15. Juli 2020
Sally Rooneys Roman »Normale Menschen« ist ein Porträt des Lebens und der Liebe im heutigen Kapitalismus. Es zeigt auf radikale Weise, wie untrennbar verknüpft unsere Beziehungen mit unserer gesellschaftlichen Umwelt sind.
Connell und Marianne aus der Serie Normal People.
Sally Rooney gilt als Stimme ihrer Generation. In den letzten Jahren veröffentlichte die Autorin mit Gespräche mit Freunden (2019) und Normal People Bestseller (erscheint unter dem Titel Normale Menschen im August 2020 auf Deutsch). Kürzlich adaptierte der Sender BBC Normal People als Fernsehserie.

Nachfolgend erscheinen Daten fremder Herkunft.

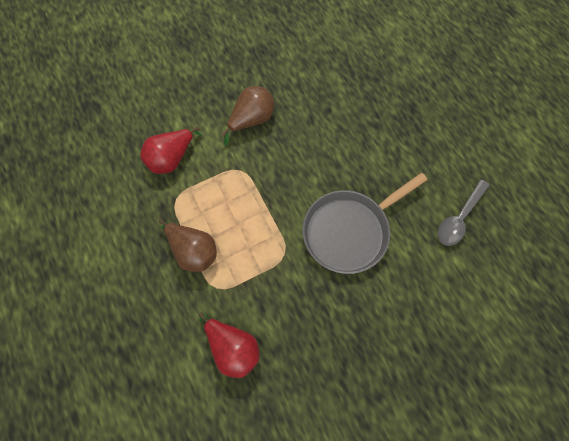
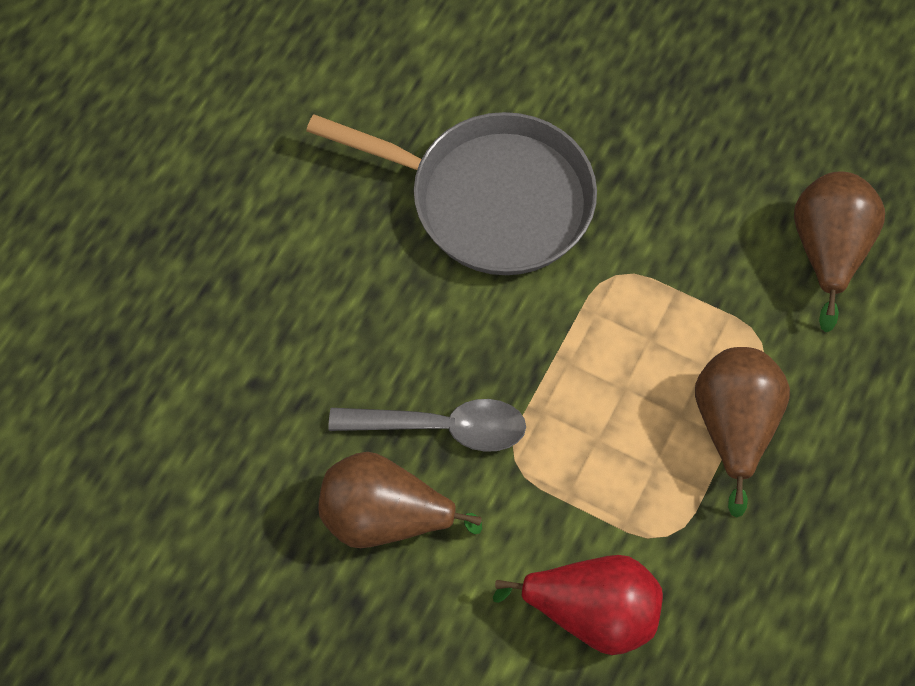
camera: 125 degrees left, 5 degrees down
(233, 348) = (828, 251): red pear -> brown pear
(459, 218) = (338, 52): grey spoon -> grey spoon (441, 427)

Warnung: der Text enthält diverse Spoiler
Für Rooney selbst dreht sich die Geschichte jedoch nicht nur um ihre Generation. Sehr zum Leidwesen einiger Guardian-Kolumnisten spricht sie ganz offen darüber, was der Roman mit Klasse und Kapitalismus zu tun hat:
»Es wäre wirklich schwierig für mich gewesen, über junge Menschen zu schreiben, die ihr Zuhause im Westen Irlands verlassen und aufs College gehen, und mich nicht mit den wirtschaftlichen Ungleichheiten auseinanderzusetzen, die sich zu dieser Zeit abzeichneten. Dazu gehört etwa das Aussetzen der sozialen Absicherung für Arbeiterkinder, die aufs College gehen wollen.«
Unsere Gesellschaft ist zunehmend gespalten, in jene mit viel und jene mit wenig Vermögen. Das meint nicht nur Jung gegen Alt, sondern auch Mieterin gegen Vermieterin oder Arbeiter gegen Bosse. Dieser Umstand verschärft die Kluft zwischen größeren und kleineren Städten: Junge Menschen sehen sich gezwungen, die Kleinstädte ihrer Kindheit zu verlassen, um in den urbanen Zentren Arbeit zu suchen. Diese Dynamik des gegenwärtigen Kapitalismus wirkt auf die Figuren und die Erzählung von Normale Menschen ein – ebenso, wie sie die Arbeit ihrer Zeitgenossinnen beeinflusst, die nach dem Finanzcrash 2008 volljährig wurden und nun beginnen, unsere Kulturlandschaft erheblich zu beeinflussen.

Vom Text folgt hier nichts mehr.